Cheer, sigh, boo, hiss. It’s a pantomime.

Alas, Gary Smith’s children, now off to college, had never been to a British pantomime, panto for short.

Smith, who is chief of the Section of Epidemiology and Public Health at the School of Veterinary Medicine, is from Birmingham, England, and had grown up on pantomime, a play based on a fairy or folk tale, usually performed at Christmas. “Every English child goes to pantomimes,” he said.

The plot is standard. A girl, dressed as a boy, is helped by a man dressed as a woman and a person dressed as an animal to overcome evil and win the hand of the other girl, who is, surprisingly enough, dressed as a girl, Smith said.

But having been at Penn 15 years, he bemoaned his children having missed this critical element of a British upbringing.

So the man who by day has been working with the Pennsylvania Department of Agriculture to assist should foot-and-mouth disease arrive in Pennsylvania, and who recently gave a talk to the Pennsylvania House Rural Affairs and Agricultural Committee on bioterrorism, discovered his avocation.

Not only has he written a pantomime, but he has seen his first panto performed by the highly regarded People’s Light and Theater Company.

And he’s about to have it performed again after New Year’s by an amateur theater company he helped form. “We formed our own community theater, KATS, the Kennett Amateur Theatrical Society, a very British way of naming it,” he said, with a certain British dryness.

It wouldn’t be quite right to say that Smith is new to theater. He had been taking acting classes at People’s Light—“We all prance around spouting Shakespeare.”

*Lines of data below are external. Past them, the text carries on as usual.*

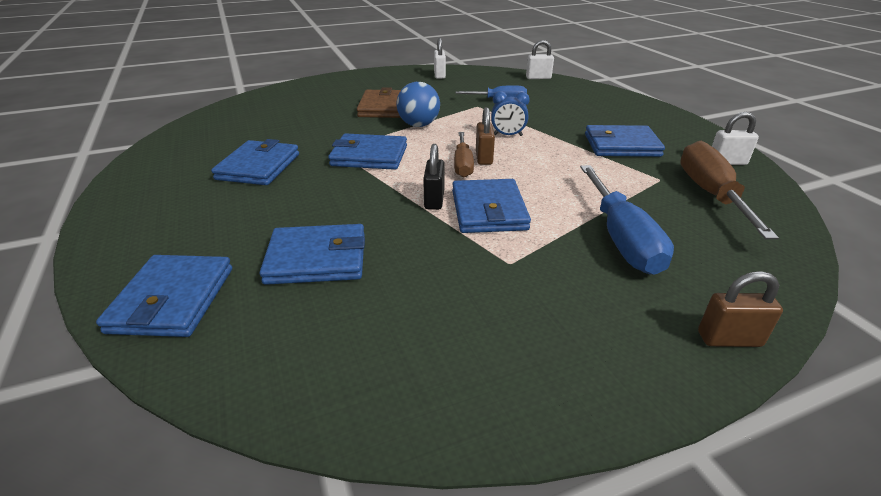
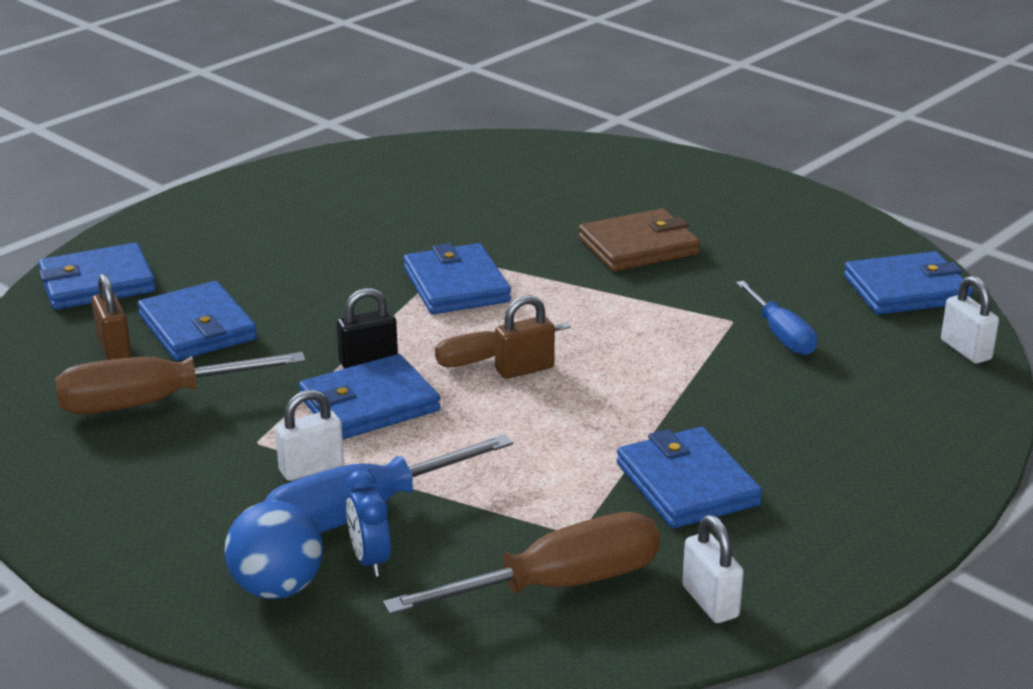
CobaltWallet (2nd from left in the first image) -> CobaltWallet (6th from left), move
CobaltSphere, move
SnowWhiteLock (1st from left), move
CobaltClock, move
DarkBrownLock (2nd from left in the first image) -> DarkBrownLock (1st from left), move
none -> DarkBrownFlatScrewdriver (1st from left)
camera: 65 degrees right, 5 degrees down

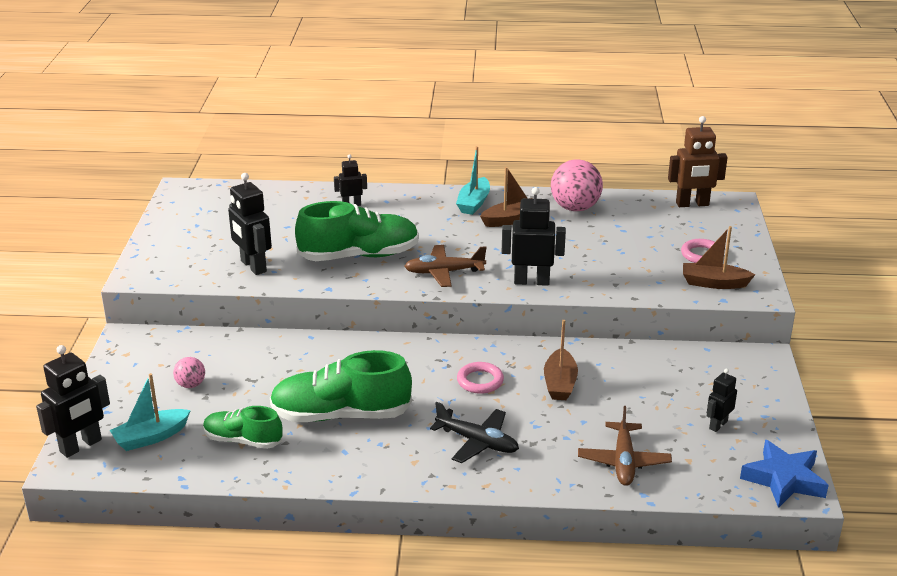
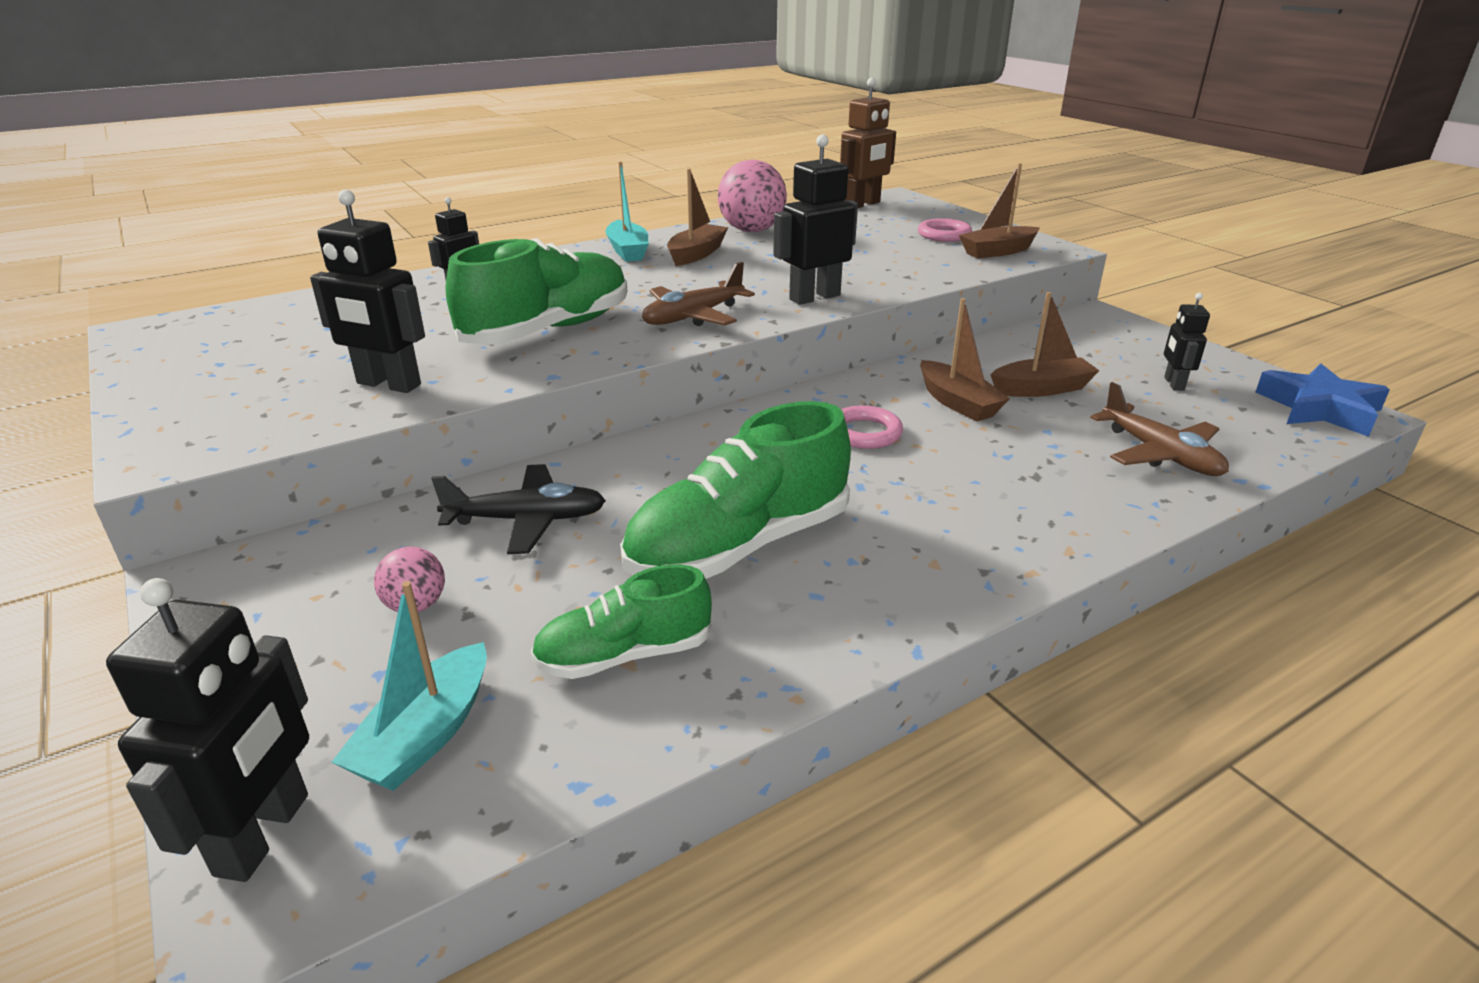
BlackToyPlane, move
none -> DarkBrownBoat (4th from left)
camera: 35 degrees left, 0 degrees up

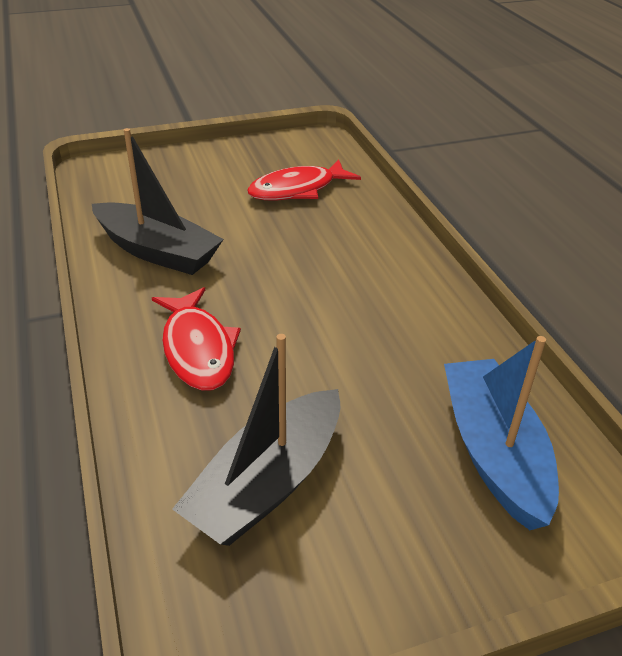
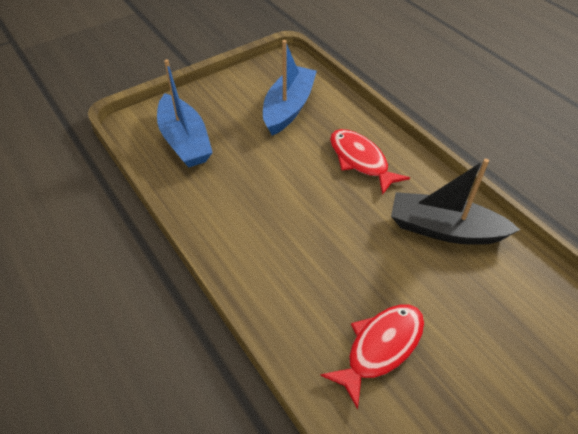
BlackBoat (2nd from left) -> CobaltBoat (2nd from left)
camera: 165 degrees right, 10 degrees up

Nor would it be right to say that pantomimes require a Shakespeare. After all, Smith recalled that in his student days in England, the chemical engineering program put on “Cinderella.”

Smith, however, was unsure of his effort. So he gave his incomplete manuscript to one of his acting teachers for feedback. After not hearing for two months, he said, “I thought, Oh, it’s terrible.” But she had passed it on to People’s Light to consider for a reading at their Outside the Box experimental theater festival.

“It amused me enormously that a pantomime might be experimental theater,” said Smith of the drama form with a standard plot, stock characters and roots in commedia dell’arte.

The reading, however, got nixed in favor of a full production that ran nine evenings for the duration of the festival.

Smith’s panto, “Dick Whittington and his Cat,” is based on a true story of the third son of an earl who goes to London to make his fortune and eventually becomes lord mayor there. Smith’s Whittington, however, is a poverty-stricken orphan who eventually becomes a policeman. Dick’s cat, shipped to America, becomes a device to get in “lots of jokes about American foibles like liking peanut butter, which is disgusting,” said Smith.

So cheer for the principal boy, Dick Whittington (played by a girl), sigh for the principal girl (played by a girl) and boo for the villain. And cheer for the persistent playwright, who’s now at work writing next year’s production, “Aladdin.”

“Dick Whittington and his Cat” will be performed Friday, Jan. 11, and Saturday, Jan. 12, at 7:30 p.m. and Sunday, Jan. 13, at 2 p.m. at the Kennett High School auditorium in Kennett Square, Route 82 and Kaolin Road. Tickets $5; children under 16 and seniors over 64, $3, at the door or by calling 610-444-3129.